13.3.3.2 Grant Of Rights Under Product Inventions. Baxter hereby grants to EKR a royalty-free, exclusive license (which shall be exclusive even as to Baxter) in the Territory to make, have made, use, import, offer to sell and sell all Product Inventions that are Baxter Inventions and/or Joint Inventions that relate to the EKR Compound and/or EKR Formulation, solely in connection with the EKR Compound and/or EKR Formulations, provided, however, that the foregoing license (i) shall not include any use with flexible plastic bags other than the Baxter Container and (ii) shall be co-exclusive (to Baxter and EKR) solely to the extent necessary for Baxter to fulfill its obligations under this Agreement.

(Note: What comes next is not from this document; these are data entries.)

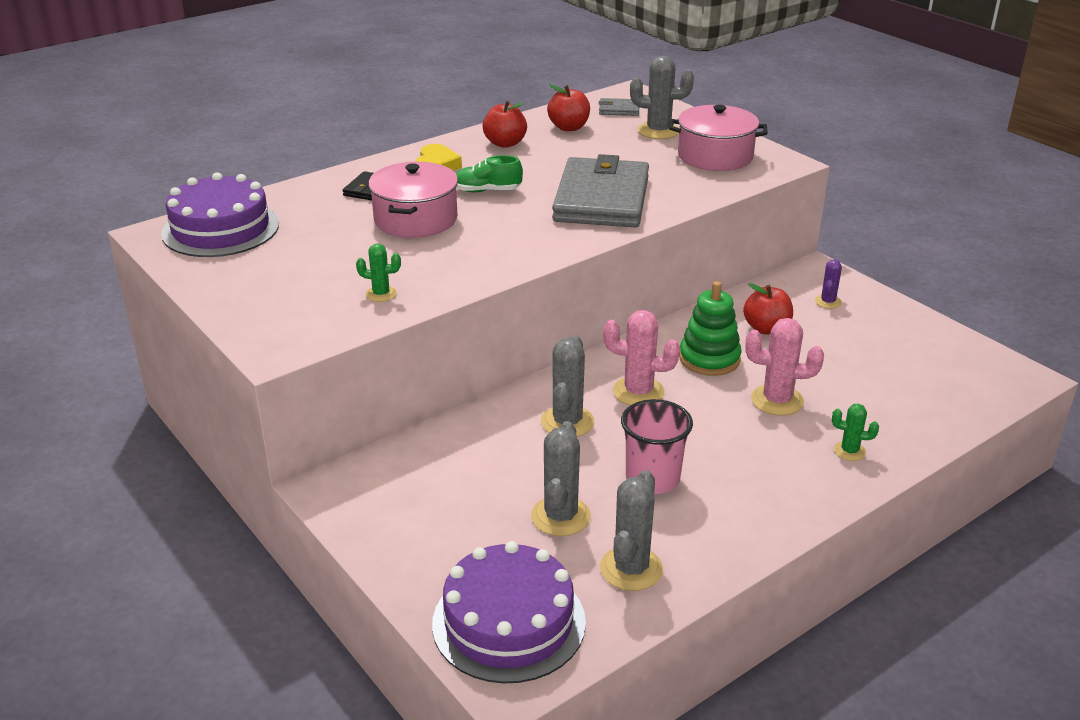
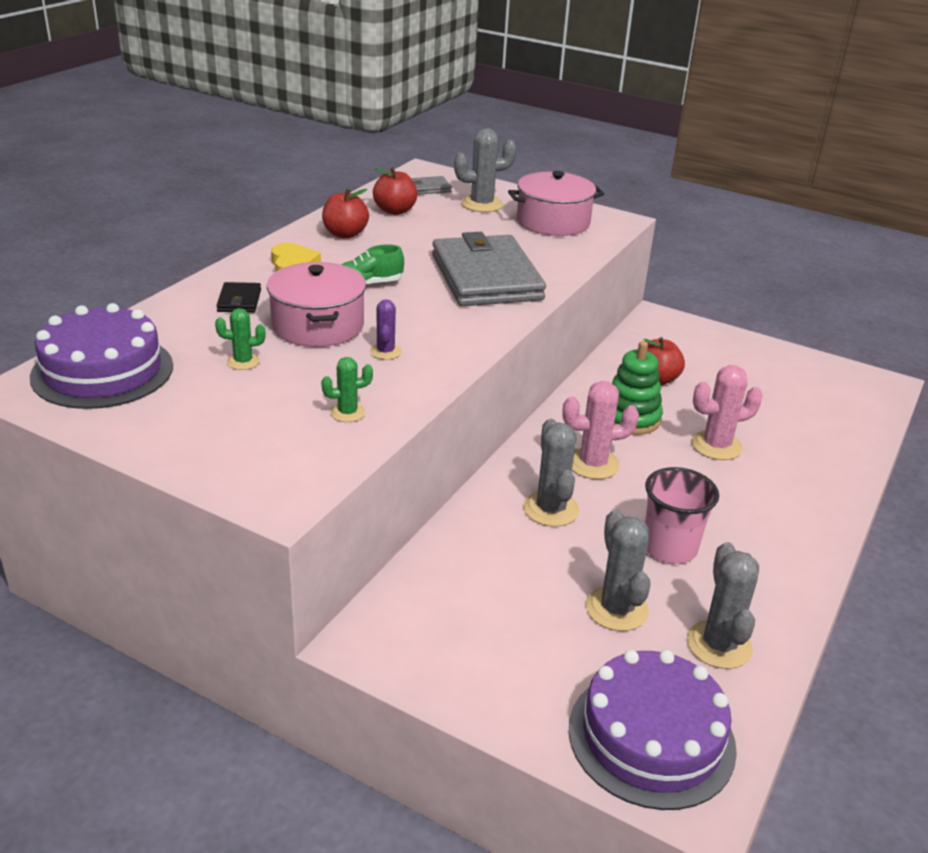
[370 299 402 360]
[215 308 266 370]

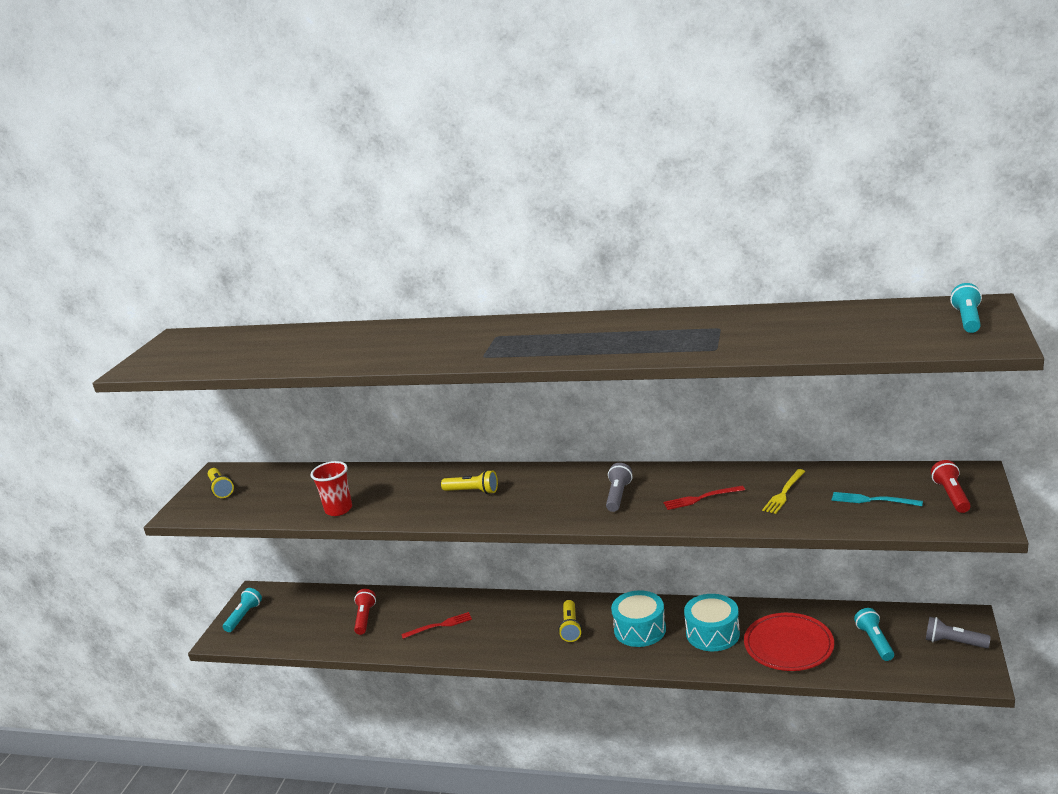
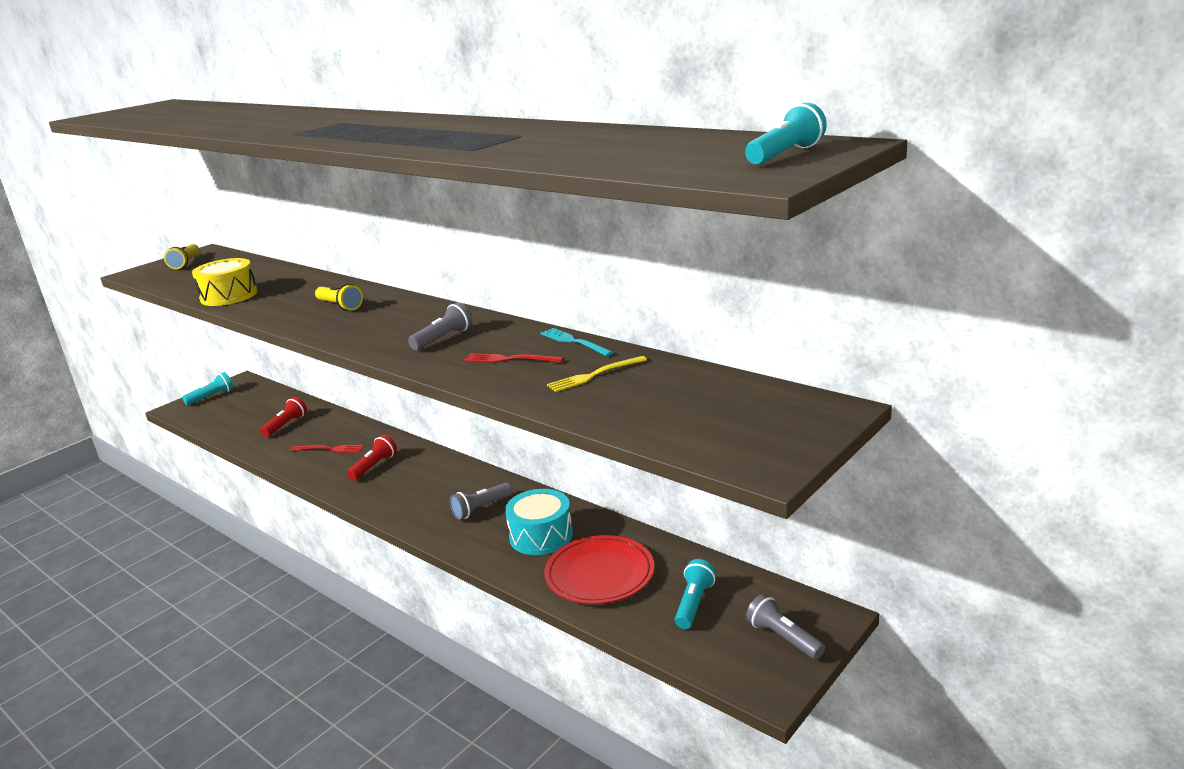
[192 258 258 306]
[558 600 582 642] (first image)
[450 483 513 520]
[540 328 614 356]
[347 435 397 480]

13.3.3.3 Negative Covenants of Xxxxxx. Xxxxxx agrees not to make, have made, use, offer to sell, sell or import Product Inventions that are Baxter Inventions and/or Joint Inventions in connection with the EKR Formulation, except in connection with its obligations under this Agreement, including without limitation the development and manufacturing activities hereunder. In addition, Baxter agrees not to make, have made, use, offer to sell, sell or import Galaxy® bag presentations, or any improved versions thereof, containing the EKR Compound, except in connection with its obligations under this Agreement. Baxter agrees that no Baxter Inventions and/or Joint Inventions developed in the course of the Prior LOI, the Amended LOI and this Agreement may be commercially exploited by either Party outside the Territory.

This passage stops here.